With crops that make more money, per pound, per acre, and bring sustainable health to our population.
Herbs, most of them are perennials.
And the beauty of perennials, you don't have to till the soil.
It's about the life in the soil.
There's dirt and there's soil.
Soil is living life, so when you have perennials, you're sequestering carbon for climate mitigation.
You're building your soil life, the plants can just be happy there for X number of years and you just continue to harvest them.
This is mother wort, there's a lot of medicinals, there's probably six of them here, six different mints.
So one of the beauties of being here at Jack's Solar, is the controls that are going.
So we learn about the plants.
One, two, three beds with irrigation, one, two, three beds over there without irrigation.
We have morning sun, midday sun, afternoon sun, which also gives us another perspective.
Do they like a little shade?
Do they have any microclimate tweaks?
You know, so we really can learn a lot about them here for a wide range of plants.

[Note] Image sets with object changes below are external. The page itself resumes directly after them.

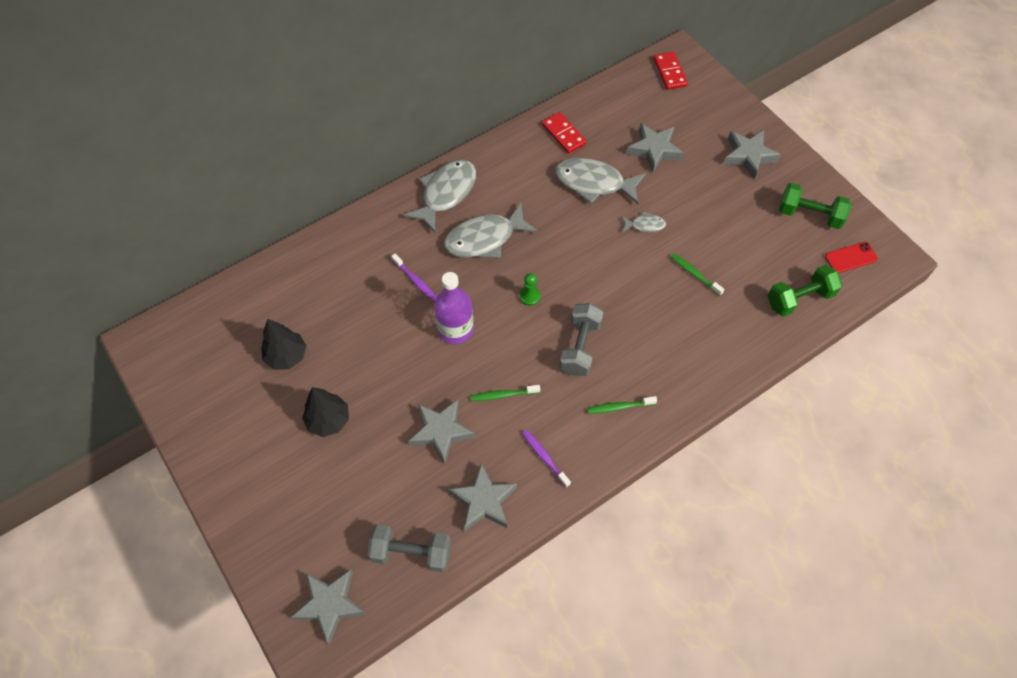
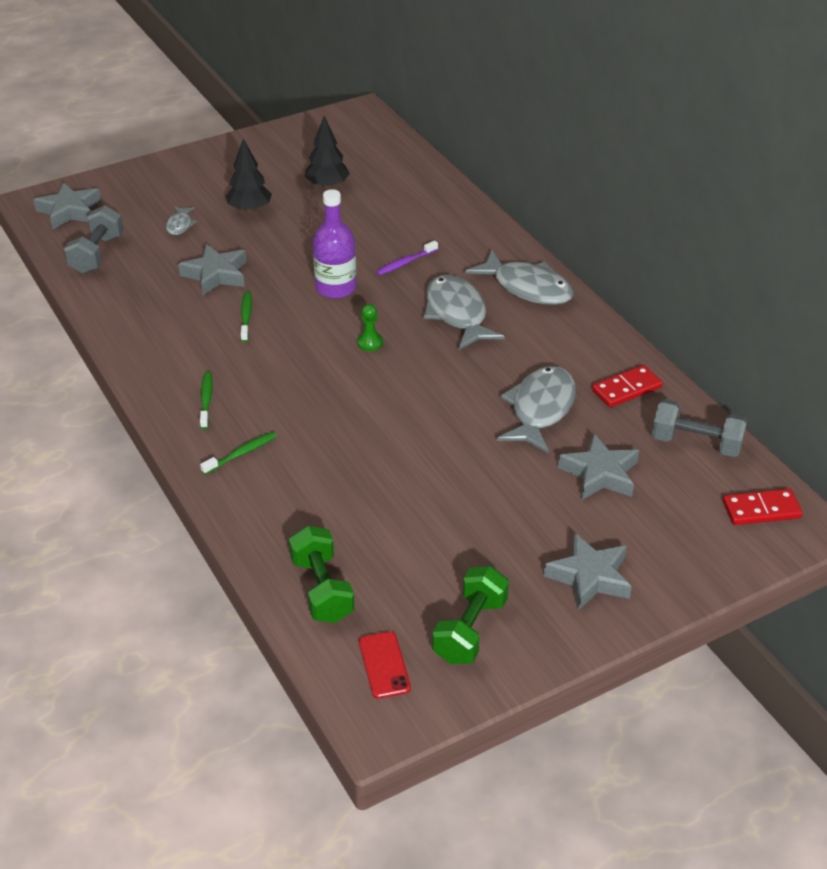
camera: 95 degrees right, 20 degrees down
(483, 501) = (131, 298): grey star -> none
(544, 457) = (164, 340): purple toothbrush -> none
(580, 347) = (292, 376): grey dumbbell -> grey dumbbell (696, 443)
(645, 225) = (466, 449): grey fish -> grey fish (180, 225)
(694, 274) = (380, 487): green toothbrush -> green toothbrush (241, 453)

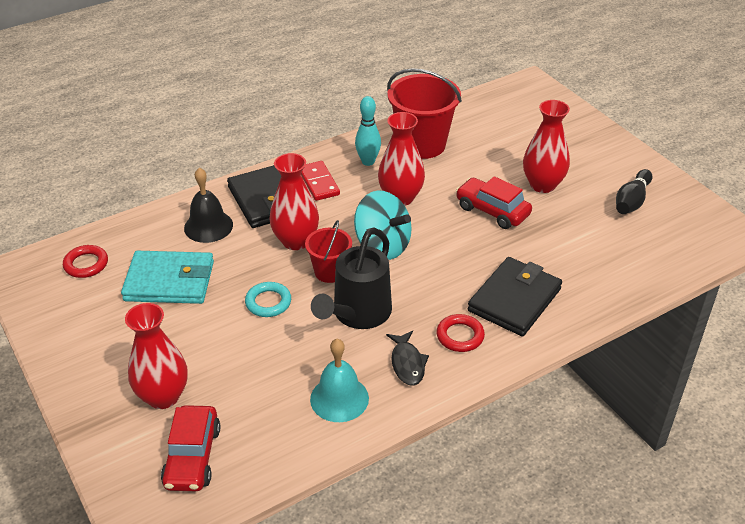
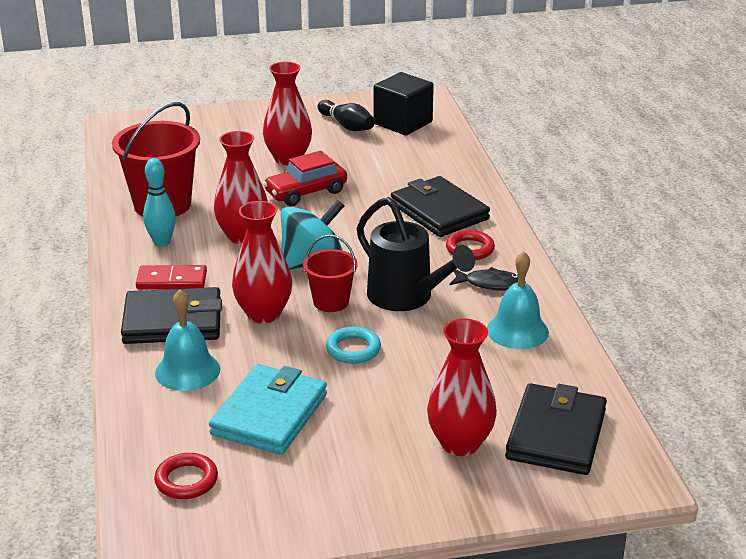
camera: 70 degrees left, 10 degrees down
(192, 457) = (556, 434): red car -> black wallet
(208, 226) = (187, 371): black bell -> turquoise bell
(668, 234) = (403, 123): none -> black cube

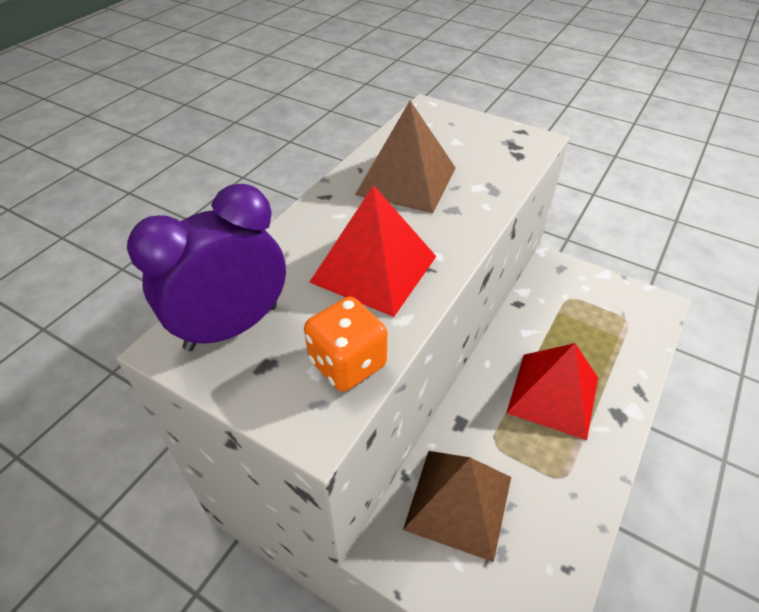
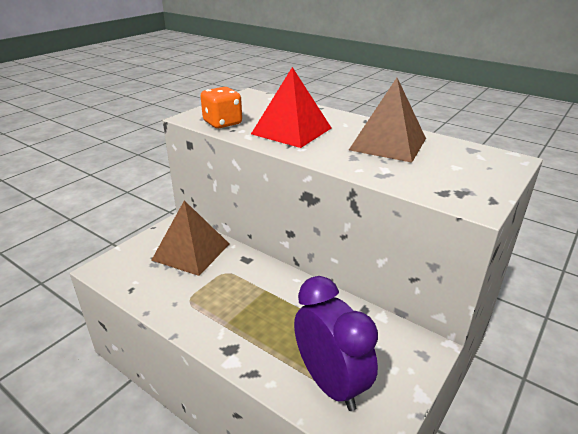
camera: 95 degrees right, 15 degrees down
(232, 327) = (256, 102): purple clock -> purple clock (330, 383)
(553, 394) = (259, 311): red pyramid -> none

What is adaptable to this bio region?
I have felt for a long time that the path forward is putting together indigenous with postmodern into the future for a sustainable future.
Duh.
Here we go.
Solar panels, postmodern.
And here we have the indigenous, the ancient, we have the herbal health.
But when you combine it with a solar array then you've got two things coming in at once that do even more to help support that farmer and help the wider community transition to a more sustainable future.